How can I solve this using BIT?

I found a nice math problem, but I still can't solve it, I tried to find one solution using google and found that it can be solve using the Binary Indexed Tree data structure, but the solution is not clear to me.
Here the Problem called Finding Magic Triplets, it can be found in Uva online judge:
(a + b^2) mod k = c^3 mod k, where a<=b<=c and 1 <= a, b, c <= n.
given n and k (1 <= n, k <= 10^5), how many different magic triplets exist for known values of n and k. A triplet is different from another if any of the three values is not same in both triplets.
and here the solution that I found:
#include <cstdio>
#include <cstring>
using namespace std;
typedef long long int64;
const int MAX_K = (int)(1e5);
int N, K;
struct BinaryIndexedTree{
typedef int64 bit_t;
static const int MAX_BIT = 3*MAX_K + 1;
bit_t data[MAX_BIT+1];
int SIZE;
void init(int size){
memset(data, 0, sizeof(data));
SIZE = size;
}
bit_t sum(int n){
bit_t ret = 0;
for(;n;n-=n&-n){
ret += data[n];
}
return ret;
}
bit_t sum(int from, int to){
return sum(to)-sum(from);
}
void add(int n, bit_t x){
for(n++;n<=SIZE;n+=n&-n){
data[n]+=x;
}
}
};
BinaryIndexedTree bitree;
void init(){
scanf("%d%d", &N, &K);
}
int64 solve(){
bitree.init(2*K+1);
int64 ans = 0;
for(int64 i=N; i>=1; i--){
int64 b = i * i % K, c = i * i * i % K;
bitree.add(c, 1);
bitree.add(c+K, 1);
bitree.add(c+2*K, 1);
int64 len = i;
if(len >= K){
ans += (len / K) * bitree.sum(K);
len %= K;
}
if(len > 0){
ans += bitree.sum(b + 1, b + len + 1);
}
}
return ans;
}
int main(){
int T;
scanf("%d", &T);
for(int i=0; i<T; i++){
init();
printf("Case %d: %lld\n", i+1, solve());
}
return 0;
}
Are you determined to use BITs? I would have thought ordinary arrays would do. I would start by creating three arrays of size k, where arrayA[i] = the number of values of a in range equal to i mod k, arrayB[i] = the number of values of b in range where b^2 = i mod k, and arrayC[i] = the number of values of c in range where c^3 = i mod k. N and k are both <= 10^5 so you could just consider each value of a in turn, b in turn, and c in turn, though you can be cleverer if k is much smaller than n, because will be some sort of fiddly fence-post counting expression that allows you to work out how many numbers in the range 0..n are equal to i mod k for each i.

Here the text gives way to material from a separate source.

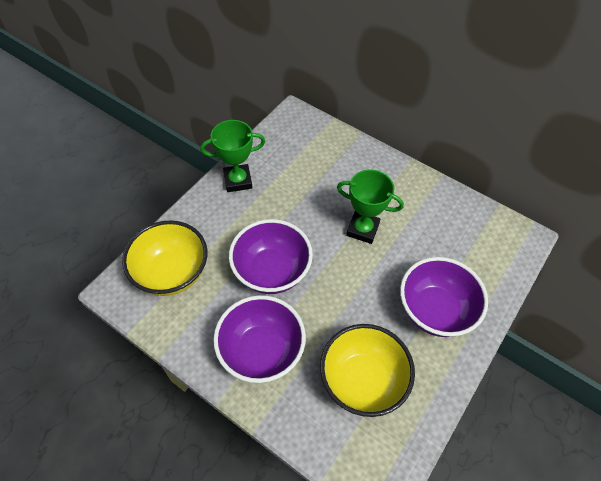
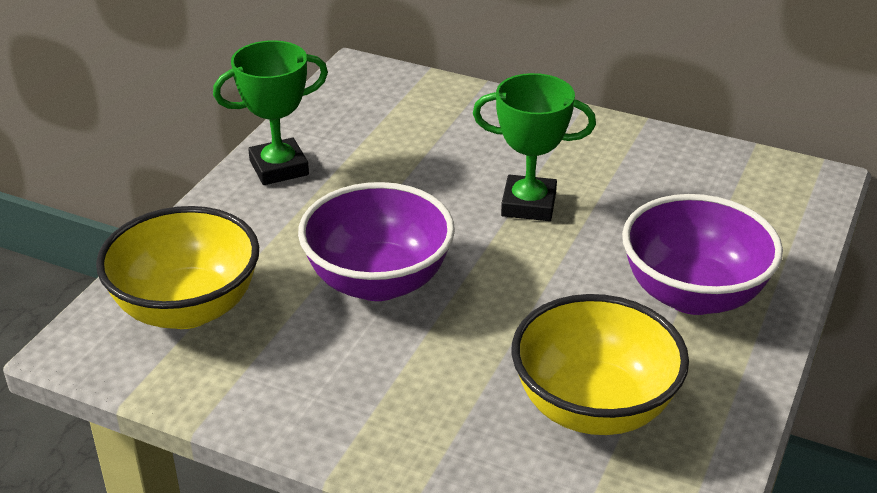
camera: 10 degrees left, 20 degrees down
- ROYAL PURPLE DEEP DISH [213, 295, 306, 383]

Given those three arrays then consider each possible pair of numbers i, j where 0<=i,j < k and work out that there are arrayA[i] * arrayB[j] pairs which have those values mod k. Sum these up in arrayAB[i + j mod k] to find the number of ways that you can chose a + b^2 mod k = x for 0<=x < k. Now you have two arrays arrayAB and arrayC, where arrayAB[i] * arrayC[i] is the number of ways of finding a triple where a + b^2 = c^3] = i, so sum this over all 0<=i < k to get your answer.